Riscrivere il taglio del cuneo fiscale per i lavoratori rimodulando la curva dell’Irpef: ridurre la platea (da 55mila a 35mila euro) con l’obiettivo di mettere più soldi in busta paga ai dipendenti, poco più di 200 euro annui per chi guadagna tra i 15 e i 18mila euro. È l’ipotesi intorno cui lavora il governo, con il ministero del Lavoro che ha avviato gli approfondimenti di rito con la Ragioneria e i tecnici dell’Economia per valutarne l’impatto economico. Le cifre e i dettagli sono in corso di messa a punto, ma si lavora intorno allo schema ipotizzato nell’emendamento all’articolo 6, prima firmataria Rita Ghedini del Pd.

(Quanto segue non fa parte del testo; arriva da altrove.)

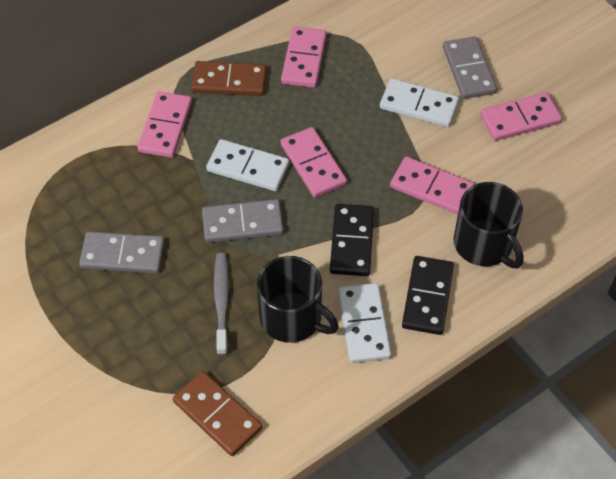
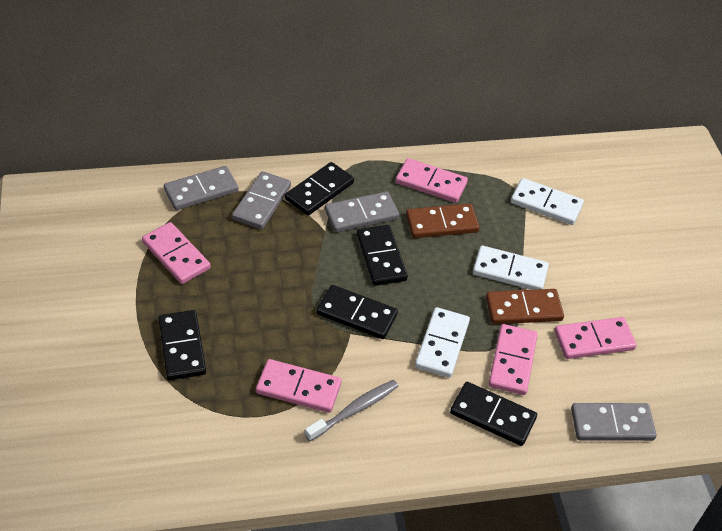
black domino: 2 -> 5
black mug: 2 -> 0
grey domino: 3 -> 4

La riscrittura del taglio al cuneo fiscale si articola, dunque, intorno alla riduzione della soglia di reddito (per calcolare le detrazioni dall’imposta lorda) da 55mila a 35mila. In primo luogo viene tecnicamente ampliata di 200 euro la “no tax area” e questo per effetto dell’aumento da 1.840 euro (come previsto attualmente dal Ddl stabilità) a 1.885 euro della detrazione Irpef se il reddito complessivo non supera gli 8mila euro. Occorre però sottolineare che l’emendamento Ghedini, non adeguando la misura del reddito che identifica la “no tax area” (articolo 13, comma 1, lettera a del Tuir), rischia di non produrre alcun effetto concreto. Infatti, se si aumenta la misura della prima detrazione da 1.840 a 1.885 euro, senza però aumentare la misura del reddito entro cui è riconosciuta, ovvero da 8.000 a 8.200 euro ossia la misura del reddito che, in base all’aliquota del 23% (prima aliquota Irpef) determina un debito d’imposta pari a circa 1.885, nei fatti si annulla il beneficio aggiuntivo. È vero, infatti, che l’ammontare della detrazione è spendibile solo entro la misura dei tributi dovuti.

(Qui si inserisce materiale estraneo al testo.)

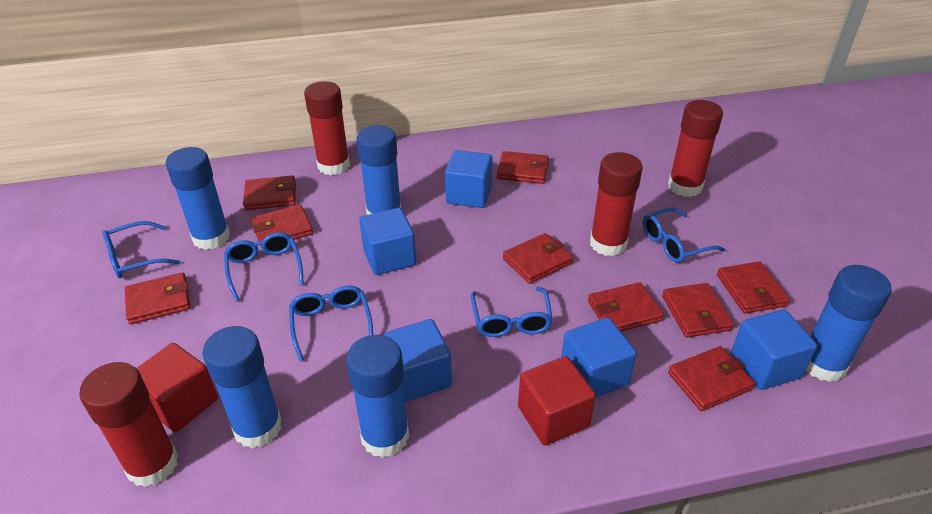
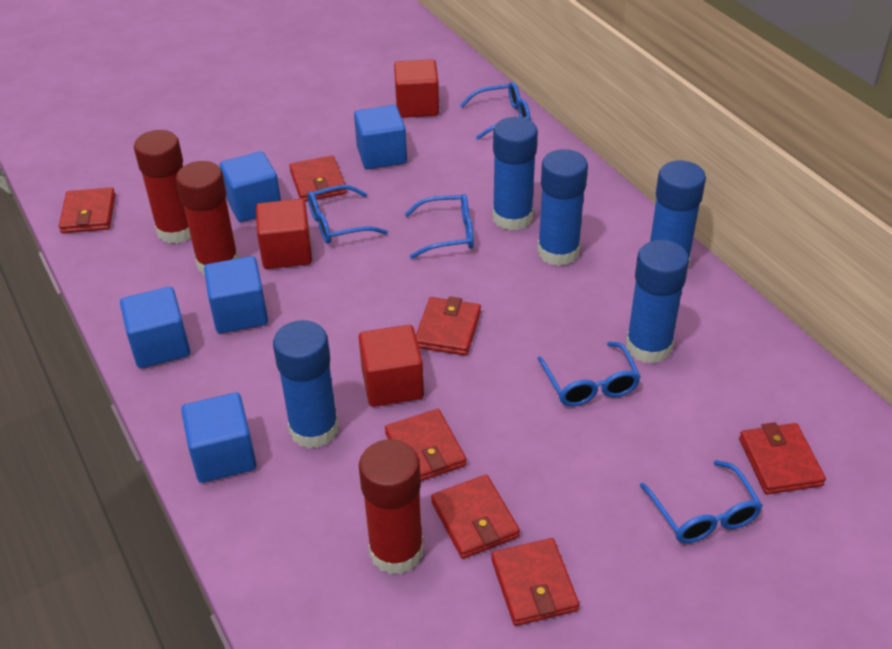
red cube: 2 -> 3
red glue stick: 4 -> 3
red wallet: 9 -> 7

Nel ritoccare gli aumenti della detrazione Irpef, l’emendamento inverte l’impatto degli sconti: nella versione proposta dal Governo la parte fissa della detrazione è di 1.520 e dunque più alta rispetto alla parte variabile della detrazione legata al crescere del reddito. Con un effetto premiale anche per i redditi più alti fino a 55mila. Nella proposta di revisione degli sconti Irpef, invece, le misure vengono ribaltate per premiare soprattutto i redditi più bassi. La detrazione in misura fissa viene indicata in 669 euro, aumentata del prodotto tra i 1.216 euro e l’importo corrispondente al rapporto tra 35mila euro, diminuito del reddito complessivo, e 27mila euro, se l’ammontare del reddito complessivo è superiore a 8mila euro ma non a 35mila. Non solo. La detrazione viene fissata sempre in 669 euro, se il reddito complessivo è superiore a 35mila euro ma non a 55mila euro. In questo caso la detrazione spetta per la parte corrispondente al rapporto tra l’importo di 55mila euro, diminuito del reddito complessivo, e l’importo di 20mila euro.
Rispetto alla proposta del Governo con una platea fino a 55mila euro e una detrazione fissa più alta di quella variabile, l’aumento in busta paga per i lavoratori si aggira sui 170 euro annui. L’obiettivo, come testimonia anche la simulazione pubblicata qui a fianco a cura dell’Ufficio studi della Cna – Politiche Fiscali, è quello di aumentare anche oltre i 200 euro il bonus fiscale annuo per i lavoratori.
Ad esempio per chi guadagna fino a 15mila euro annui l’attuale normativa consente una detrazione di 1.338 euro, mentre con la modifica della curva proposta dal Pd l’effetto sale fino 1.570 euro. In sostanza 232 euro annui in più che finiscono direttamente sulla busta paga del lavoratore. Si resta sopra ai 200 euro fino alla fascia di reddito di 17mila euro. Poi il beneficio scende gradualmente: a 24mila euro di reddito lo sconto fiscale si ferma a 127 euro annui; a 28mila euro è di 81 euro annui. Dopo i 28mila euro, sempre secondo la simulazione, non ci sarebbero “sconti” fiscali a vantaggio dei lavoratori.
Per il Pdl si tratta sempre di benefici impercettibili per i lavoratori. Almeno secondo quanto sottolinea il capogruppo Pdl alla Camera, Renato Brunetta, che rilancia gli sgravi sul salario di produttività e sugli straordinari.